Perry didn't include Gerrit Cole because the Pirates have already made the decision on him. Cole, the first player picked in the 2011 draft, will start Tuesday night against the Giants in a debut so highly anticipated that the Pirates issued a full press release Saturday to announce it.
Is he ready?
There's no real way to be sure, despite the high-90s fastball, despite the 19 consecutive scoreless innings at Triple-A Indianapolis. But in the view of at least one rival scout who saw Cole pitch recently at Indy, this is as good a time as any to find out.
"Pretty darned impressive," the scout said Monday. "He was 94-98 [mph] in the first inning, and 97 in the eighth. He was 88 with his slider, and it had a big, power feel to it. And he worked faster than most minor-league pitchers.

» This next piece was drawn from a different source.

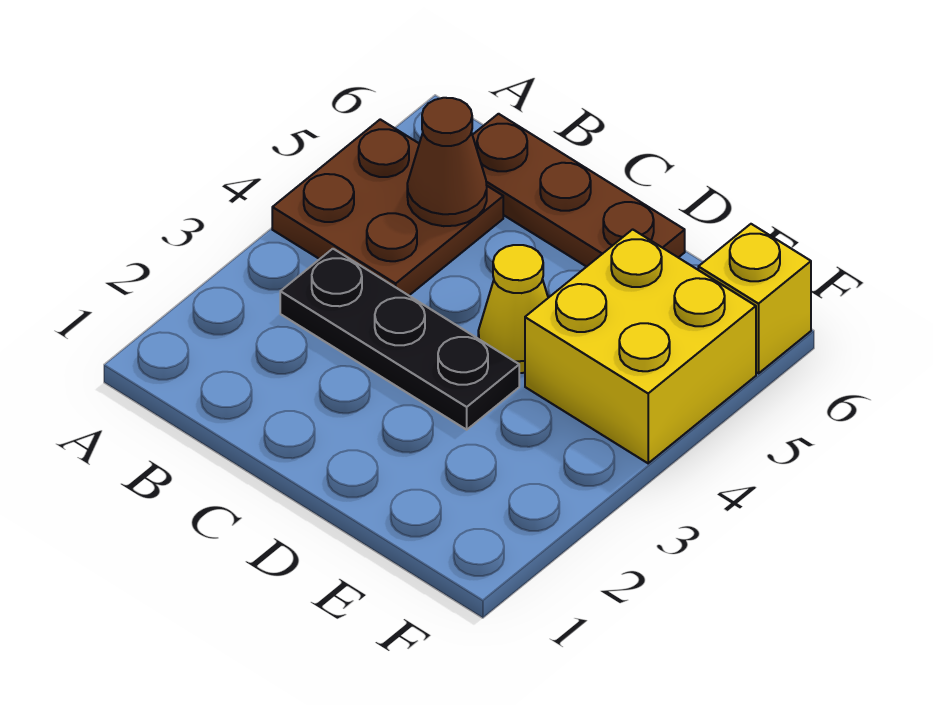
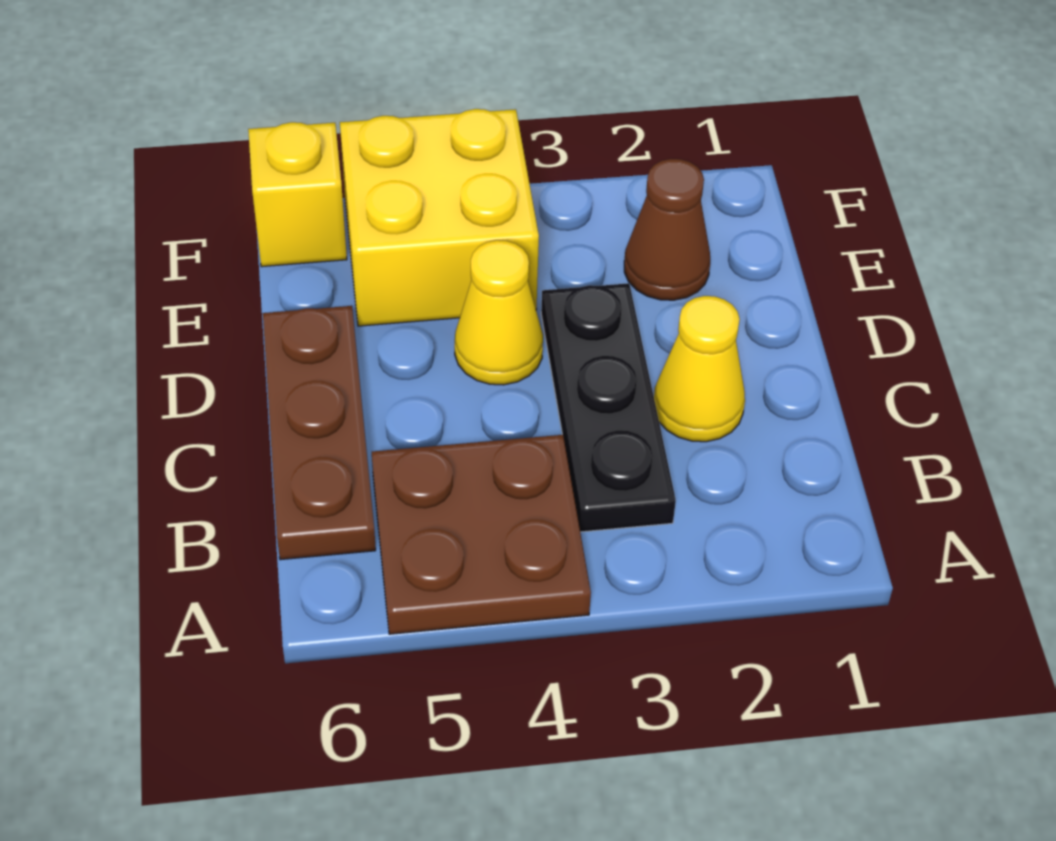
brown cone B5 level 2 -> brown cone E2 level 1
none -> yellow cone C2 level 1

"He really profiles as a power right-handed arm. He looks very much like a top-of-the-rotation starter at the major-league level."
The Pirates certainly hope he is. As I wrote this spring, Cole is the type of guy who can not only help end the Pirates' long run of losing seasons but perhaps lead them to a World Series, too.
One rival executive predicted recently that the Pirates could be one of baseball's most active teams on the July trade market simply because they can't afford to risk a third straight second-half collapse. That may be, but it's just as possible that the midseason boost they need could come from someone like Cole.
The Pirates do seem to have some things going right for them now, beyond their 37-26 record. Even people in their own organization have been impressed with the progress Charlie Morton has made this year in Triple-A, where he has been clocked as high as 97 mph on the radar gun ("with sink," one scout said).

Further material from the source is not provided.